19 F.2d 421 (1927)
Circuit Court of Appeals, Sixth Circuit.
May 16, 1927.
Lee E. Joslyn, of Detroit, Mich. (Joslyn, Joslyn & Joslyn, of Detroit, Mich., on the brief), for plaintiff in error.
Charles A. Meyer, Asst. U. S. Atty., of Detroit, Mich. (Hon. Delos G. Smith, U. S. Atty., and Wallace Visscher, both of Detroit, Mich., on the brief), for the United States.
Before DENISON and MOORMAN, Circuit Judges, and GORE, District Judge.
GORE, District Judge.
Plaintiff in error was indicted in four counts. The first, second, and third counts charged him with using the United States mails in furtherance of a scheme to defraud, in violation of section 215 of the Penal Code (Comp. St. § 10385), and the fourth charged him with concealing assets of the Polonia Department Store, a corporation, of which he was president and chief stockholder, from the trustee in bankruptcy.
Before trial he filed a motion to quash the indictment, and upon consideration of which the court quashed the fourth count. At the conclusion of the government's proof, the motion was renewed, and the court sustained same as to the third count, and directed a verdict of not guilty as to that, leaving only the first and second counts to be considered.
The first count charges that plaintiff in error devised a scheme to defraud wholesale merchants of their merchandise, and in furtherance of the scheme prepared a false statement of the financial condition of the Polonia Department Store, of which he was president, manager, treasurer, and the chief stockholder, and sent same to the Florsheim Shoe Company, Chicago, Ill., through the United States mails, thereby obtaining credit to which said store was not entitled, and merchandise for which it did not intend to pay; and the second count charges the same, except the letter, or statement, was mailed to the David Adler & Sons Clothing Company, Milwaukee, Wis.

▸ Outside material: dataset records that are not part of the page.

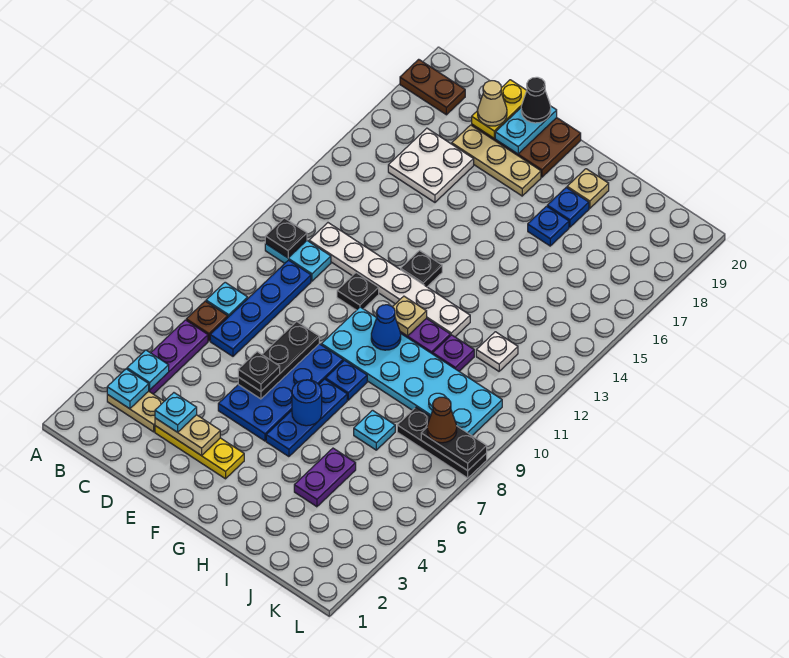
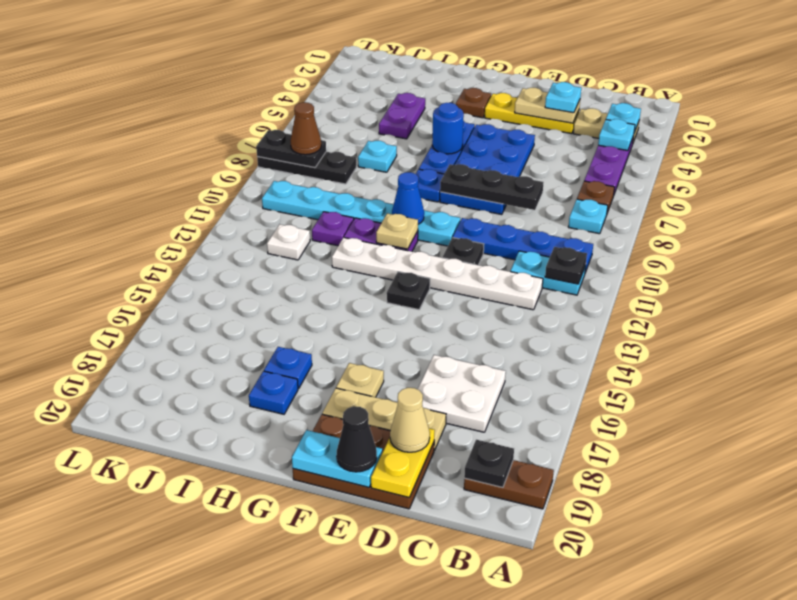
blue plate C7:C10 level 1 -> blue plate B10:E10 level 1
black plate E6:E8 level 2 -> black plate D8:F8 level 2
black plate E6 level 3 -> black plate B19 level 2
cyan plate E19:E20 level 2 -> cyan plate E20:F20 level 2
cyan plate F9:K10 level 1 -> cyan plate F10:K10 level 1
none -> brown plate G3 level 1
tan plate H19 level 1 -> tan plate F17 level 1

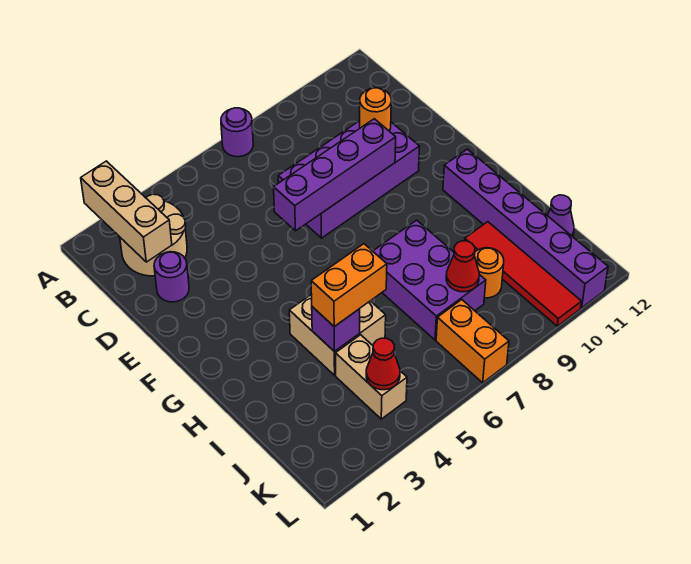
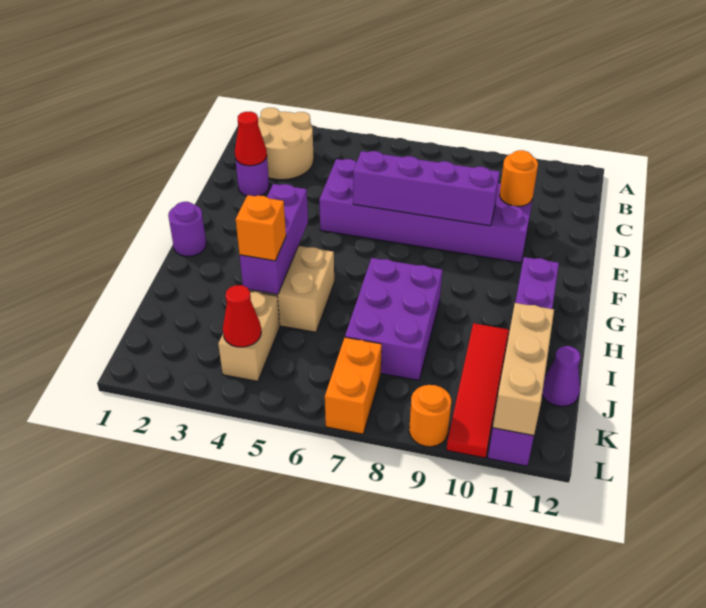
tan brick A2:C2 level 2 -> tan brick J11:L11 level 2
purple round brick A7 level 1 -> purple round brick G1 level 1
purple brick D7:E10 level 1 -> purple brick D5:E10 level 1
purple brick I4 level 2 -> purple brick G4:I4 level 2
orange brick I4:I5 level 3 -> orange brick I4 level 3
red cone J8 level 2 -> red cone D2 level 2
orange round brick J9 level 1 -> orange round brick L9 level 1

Plaintiff in error was convicted on the first and second counts, and sentenced to pay a fine of $1,000 in each, and to be imprisoned in the United States penitentiary at Leavenworth, Kan., for a full period of three years upon each count, the imprisonment to run concurrently.
Many exceptions were made to the admissibility of testimony, and rulings of the court, during the progress of the trial. Motions for new trial, and in arrest of judgment, were seasonably made and overruled.
The first question necessary for determination is the sufficiency of the motion to quash the indictment, assignments No. 1 and 2. First, whether defendant's motion to quash count 1 should have been sustained upon the ground that it failed "to allege and show what the scheme to defraud, devised, or intending to be devised, by the defendant, was, or is." The indictment alleges that the scheme or artifice to defraud was the making of a false statement as to the financial condition of the Polonia Department Store; that in said statement, which was signed by the plaintiff in error, and transmitted to the Florsheim Shoe Company through the United States mails, it is claimed that the Polonia Department Store was the owner of merchandise valued, at cost, at $32,582.40, land and buildings worth $41,100, prepaid items valued at $4,032.03, and other assets, aggregating $91,026.76, and its total liabilities were, for merchandise $6,236.66, and notes payable to banks $9,300, aggregating $15,536.66, showing a net worth, carried as surplus and undivided profits of $75,490.10, which was false and fraudulent, and by means of which defendant willfully, fraudulently, and feloniously did obtain merchandise and did defraud the Florsheim Shoe Company of its property, etc. Considering the entire count, we think the intent is clear enough to charge the mailing of the letter pursuant to a previous scheme which was the same scheme as the one more fully described in reciting its execution.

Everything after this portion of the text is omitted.